SSSL: Sequential Spatial and Structural Supervised Learning

This NSF-funded projects seeks to develop algorithms for learning to
classify items in sequential, spatial, and relational data. Application
projects include sequence labeling problems in bioinformatics (protein
secondary structure prediction, gene-finding, etc.), sequence labeling
problems in language processing (part-of-speech tagging, shallow
parsing, etc.), and pixel labeling problems in remote sensing (e.g.,
classifying pixels into land cover classes). 

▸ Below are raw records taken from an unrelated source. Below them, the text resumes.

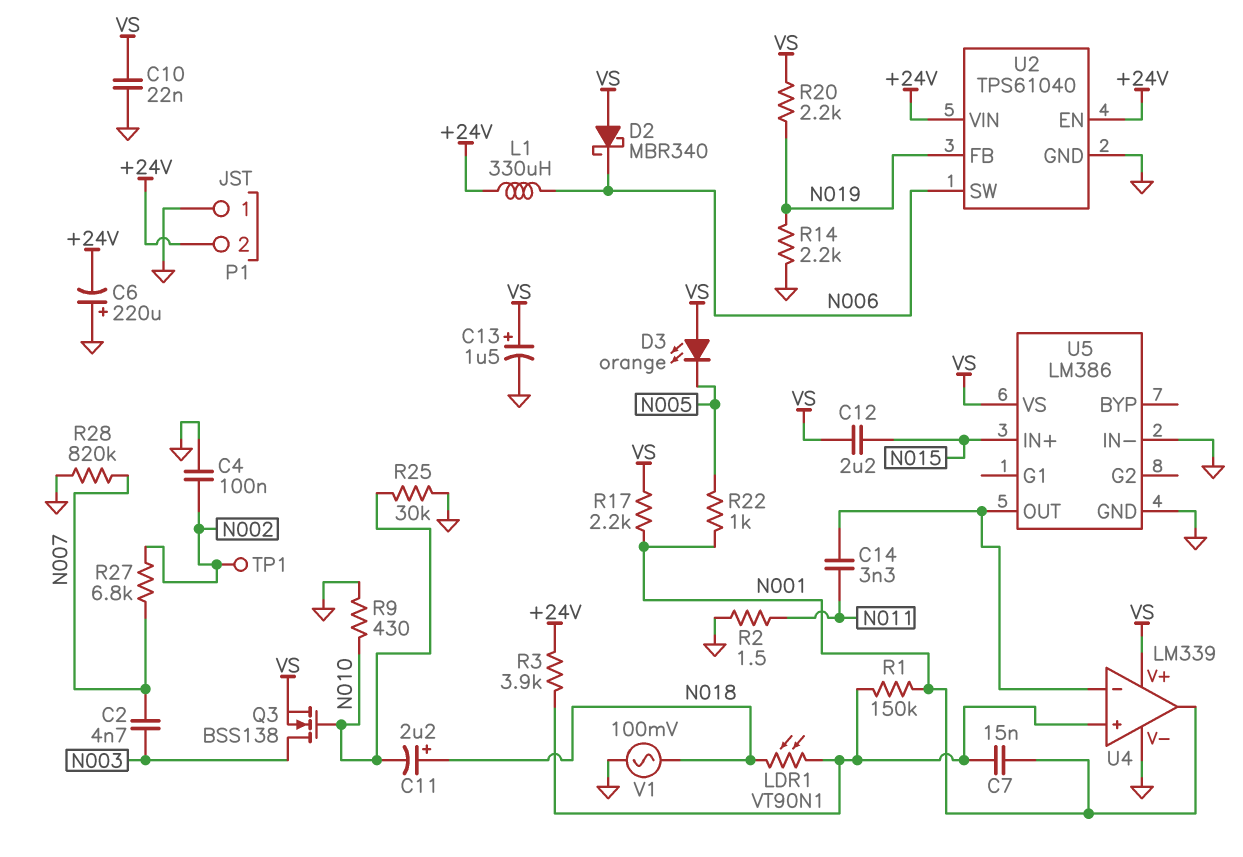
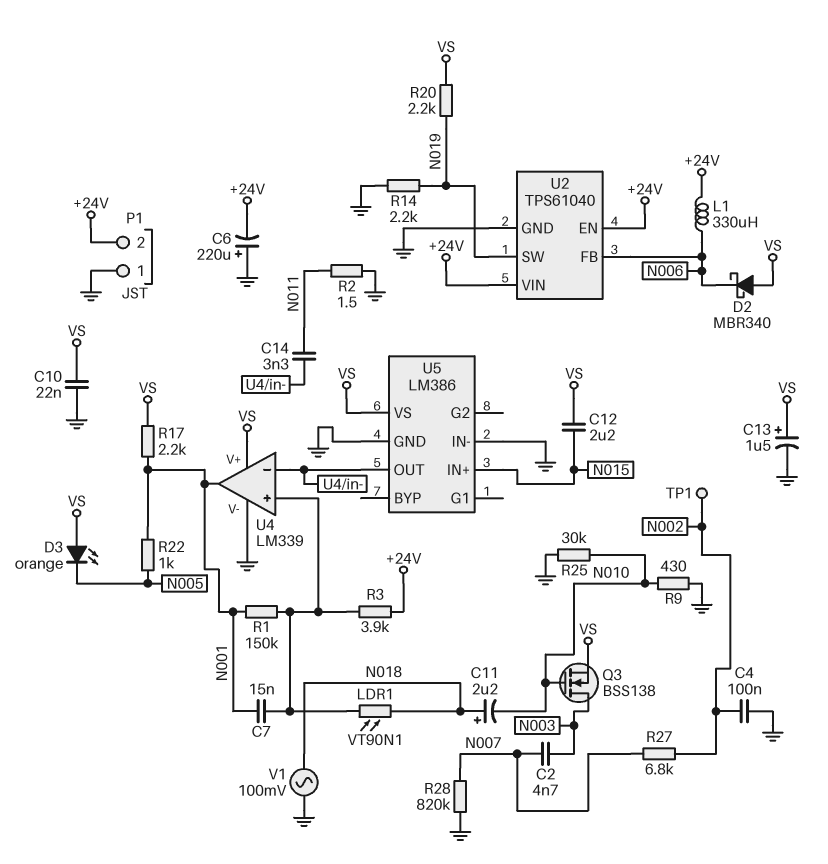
U2 pin FB: N019 -> N006
U2 pin SW: N006 -> N019

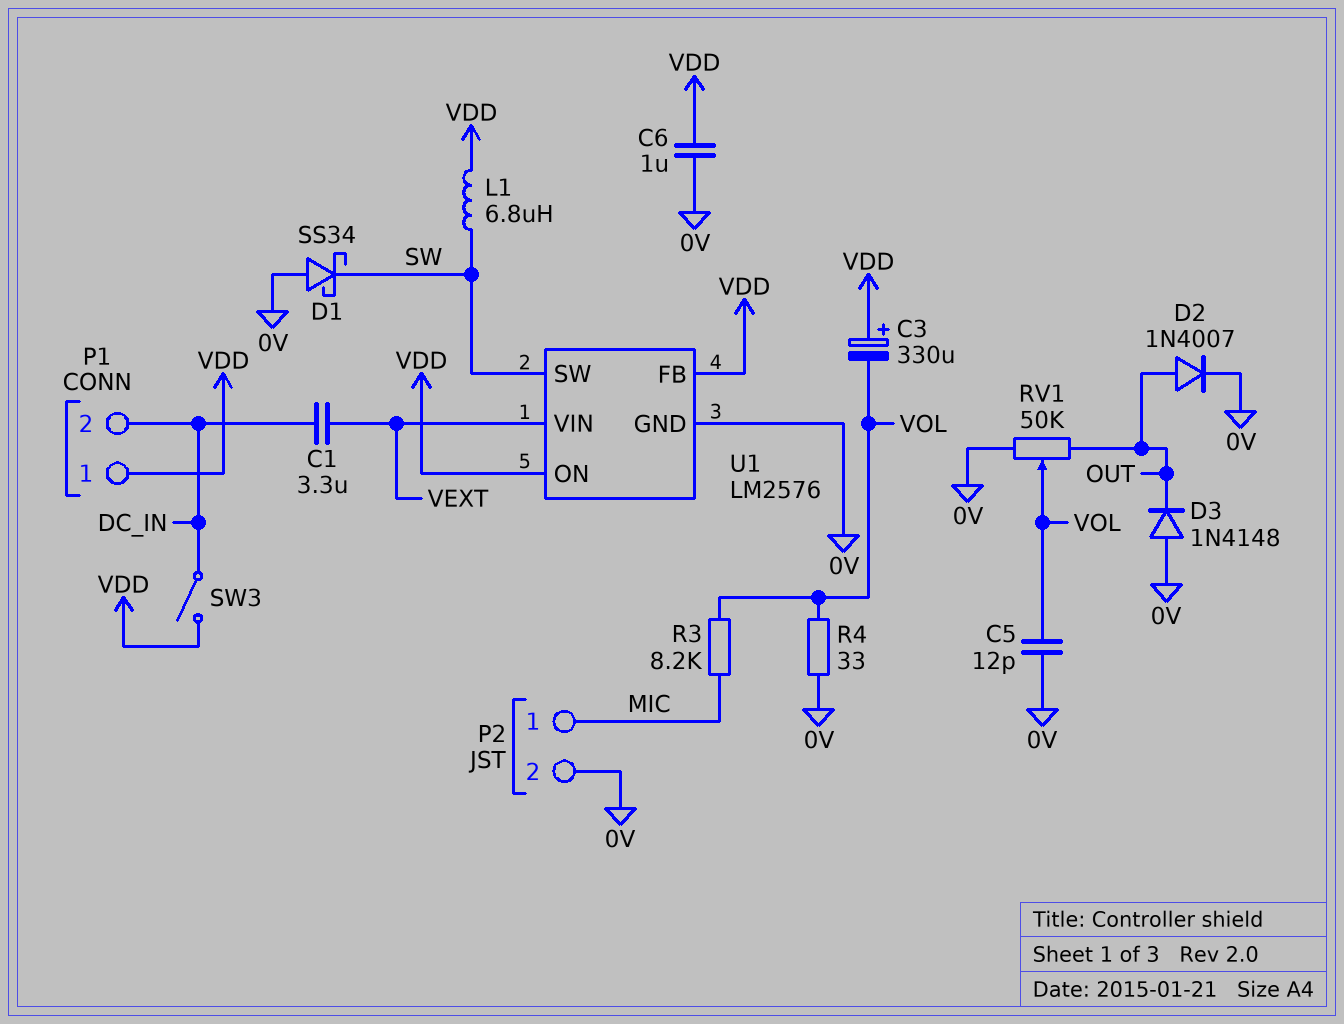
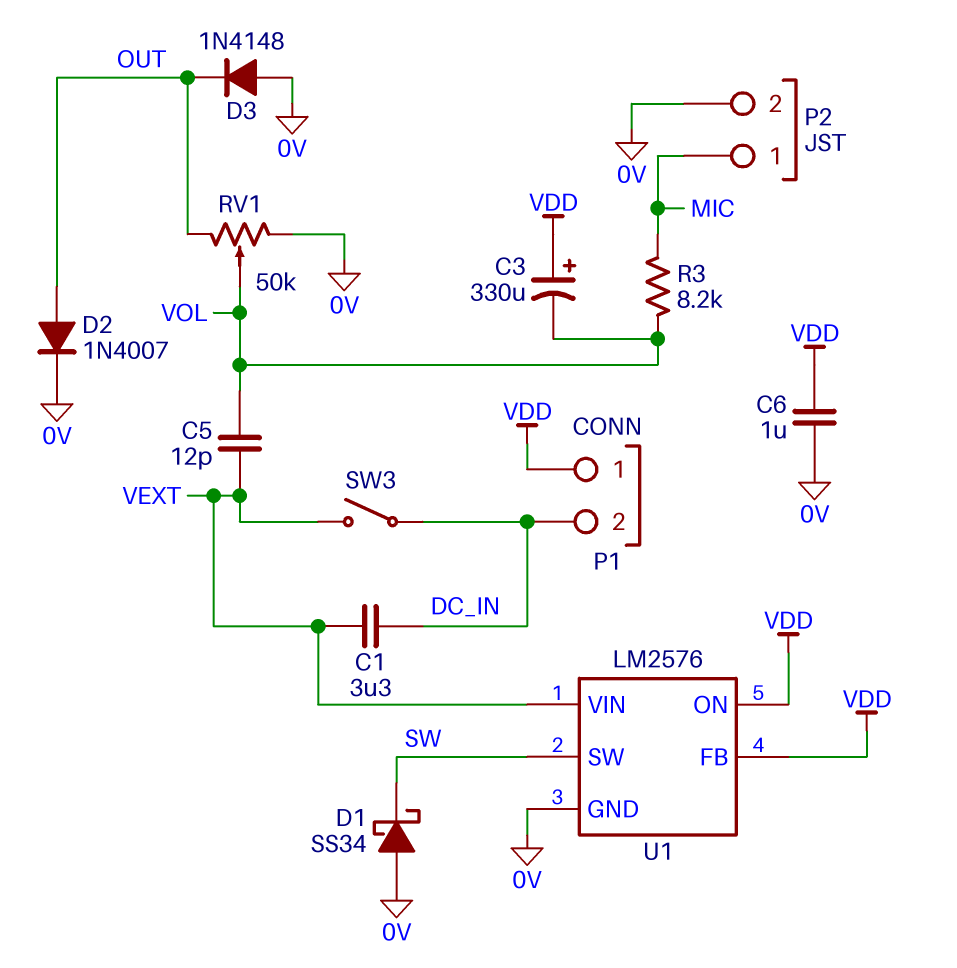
C5: 12pF (0V, VOL) -> 12pF (VEXT, VOL)
L1: 6.8uH (SW, VDD) -> none
R4: 33 (0V, VOL) -> none
SW3: switch (DC_IN, VDD) -> switch (DC_IN, VEXT)

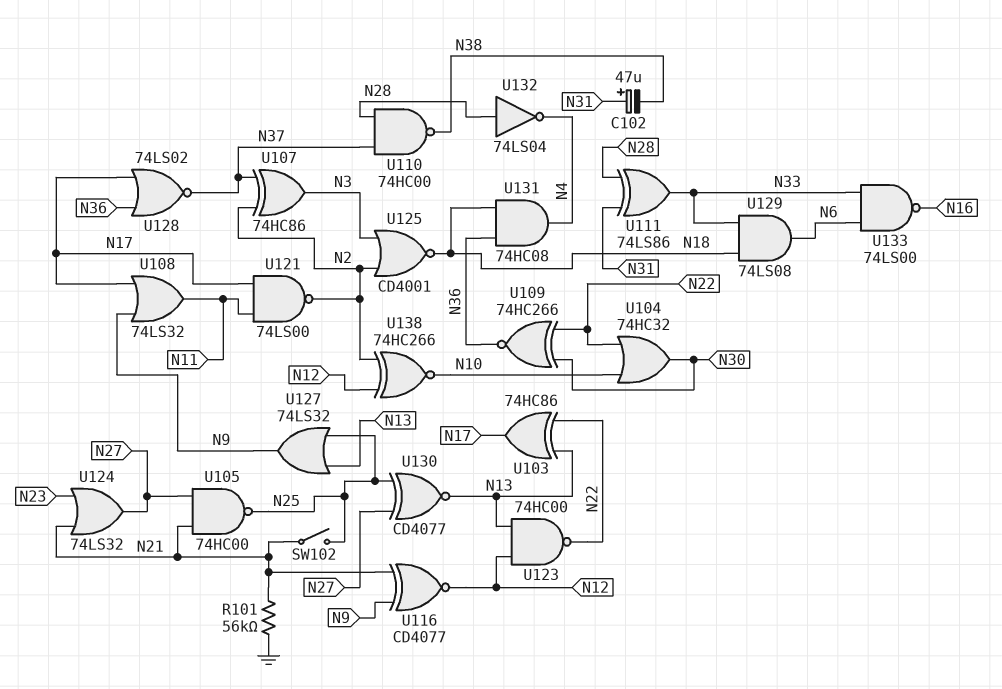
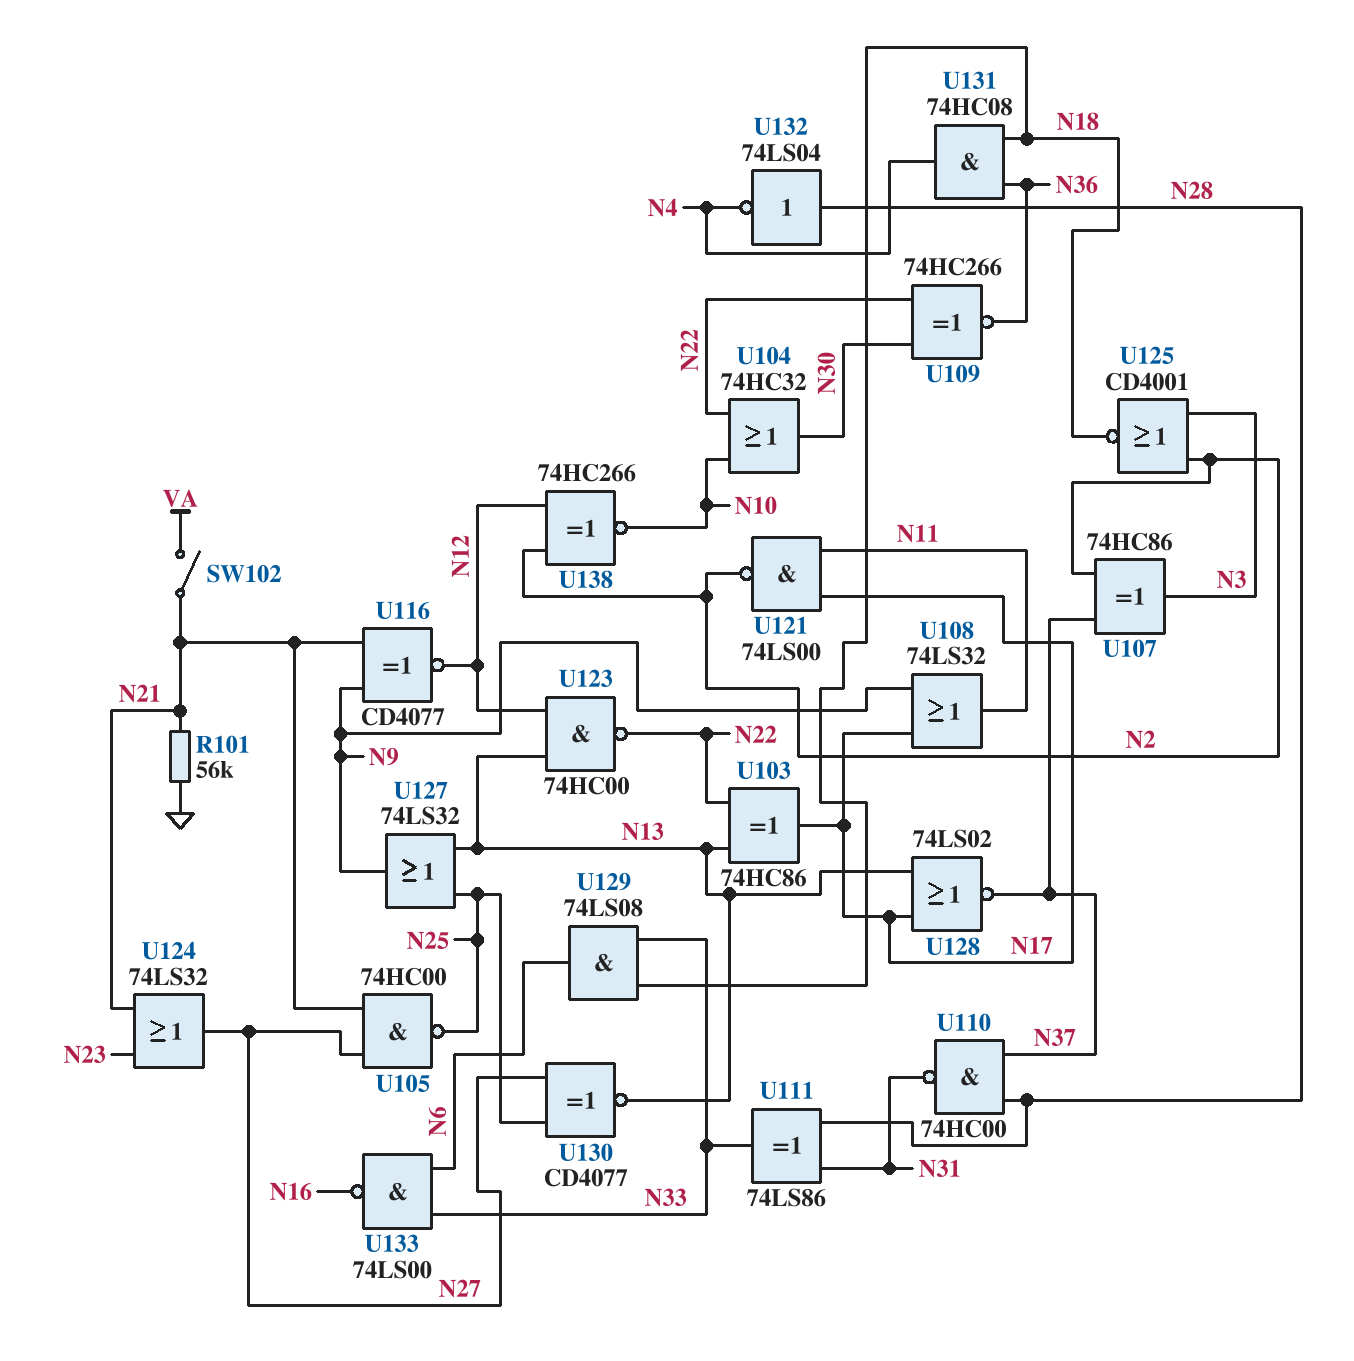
C102: 47uF (plus N31, minus N38) -> none
SW102: switch (N21, N25) -> switch (N21, VA)
U110: NAND 74HC00 (in N28, in N37, out N38) -> NAND 74HC00 (in N28, in N37, out N31)
U128: NOR 74LS02 (in N17, in N36, out N37) -> NOR 74LS02 (in N13, in N17, out N37)

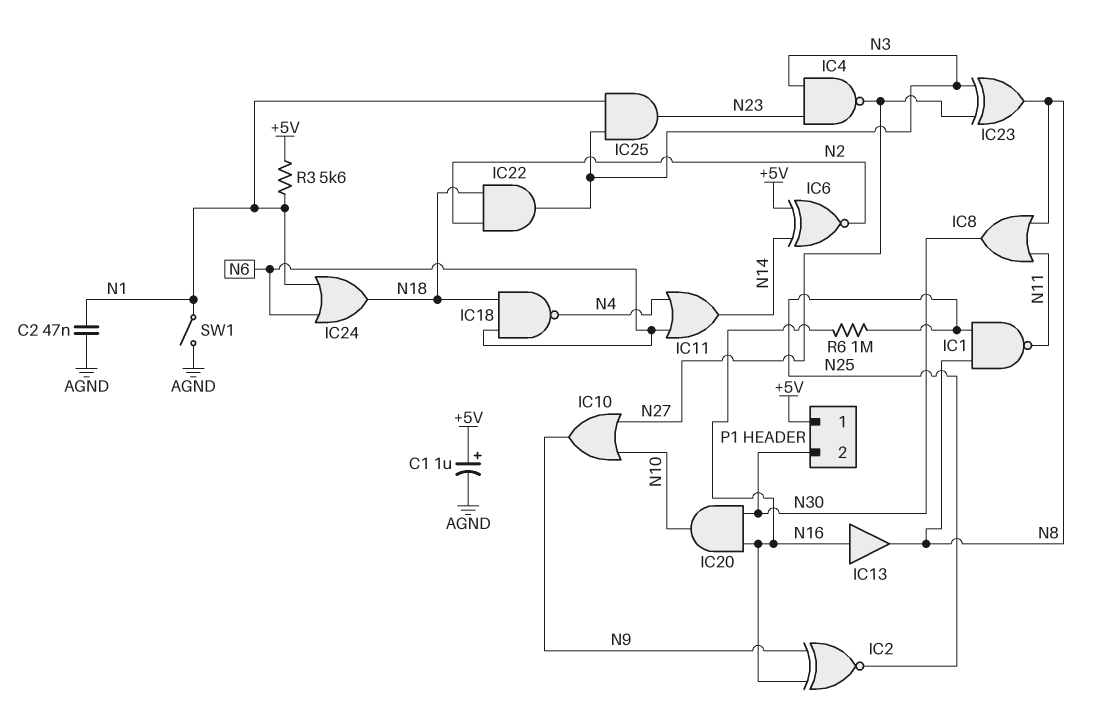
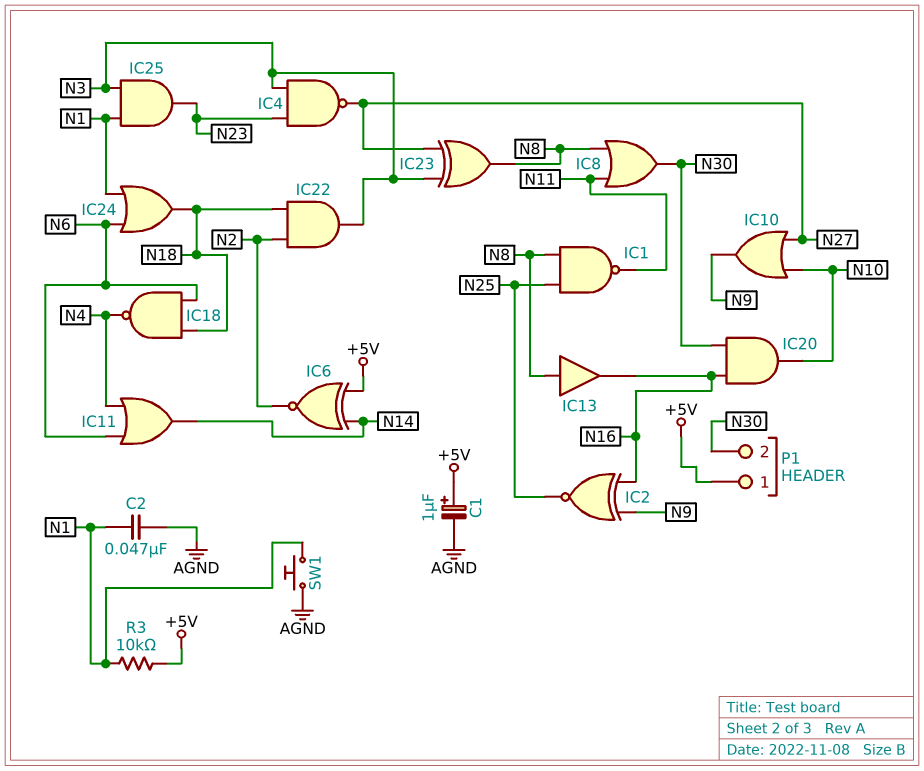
IC13: buffer (in N16, out N8) -> buffer (in N8, out N16)
R3: 5.6k (+5V, N1) -> 10k (+5V, N1)
R6: 1M (N16, N25) -> none
SW1: switch (AGND, N1) -> button (AGND, N1)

TaskTracer: Task-sensitive user interface for Windows

This NSF-managed project seeks to build a user interface that knows what
tasks you are currently working on and can help you carry out those
tasks. In particular, the system learns to predict your current task
and then provide easy access to relevant documents, email addresses, web
pages, and so on. We use the cluster to develop and test learning algorithms
for this project.

Knowledge-Intensive Learning

This DARPA and NSF-funded project has as its goal to bridge the gap
between knowledge representation and machine learning. Our goal is to
develop a system in which you can describe a learning problem in a
formal knowledge representation system and then the system automatically
formulates a learning system to solve that problem. This involves the
invention of features, selection among candidate features, and
extraction and learning with those features. Our application areas
include (a) modeling the spread of West Nile Virus and (b) predicting
grasshopper infestations in Eastern Oregon, and (c) learning for the
Task Tracer project.

INSECT-ID: Pattern Recognition of Insects for Environmental Modeling and Ecological Science

In this NSF-funded project, we are developing image processing and
learning algorithms for determining the genus and species of selected
classes of insects from image data. We are also constructing a
mechanical/optical device for manipulating and photographing insects.
We are using the cluster to perform the image processing and to develop and
test learning algorithms for this problem. Our two application tasks
are (a) measuring stream health by recognizing stone fly larvae in stream
substrate, and (b) measuring soil biodiversity by recognizing soil
mesofauna in forest soils. 

Pedestrian Evacuation Modeling

As the war against terrorism escalates, office buildings, transportation facilities, and sports arenas become tempting targets. We are developing models of pedestrian motion and the spaces they occupy. We have a microscopic crowd evacuation simulator that moves each individual pedestrian separately. Our goal is to develop a
system capable of updating the positions of 100,000 or more people in real time.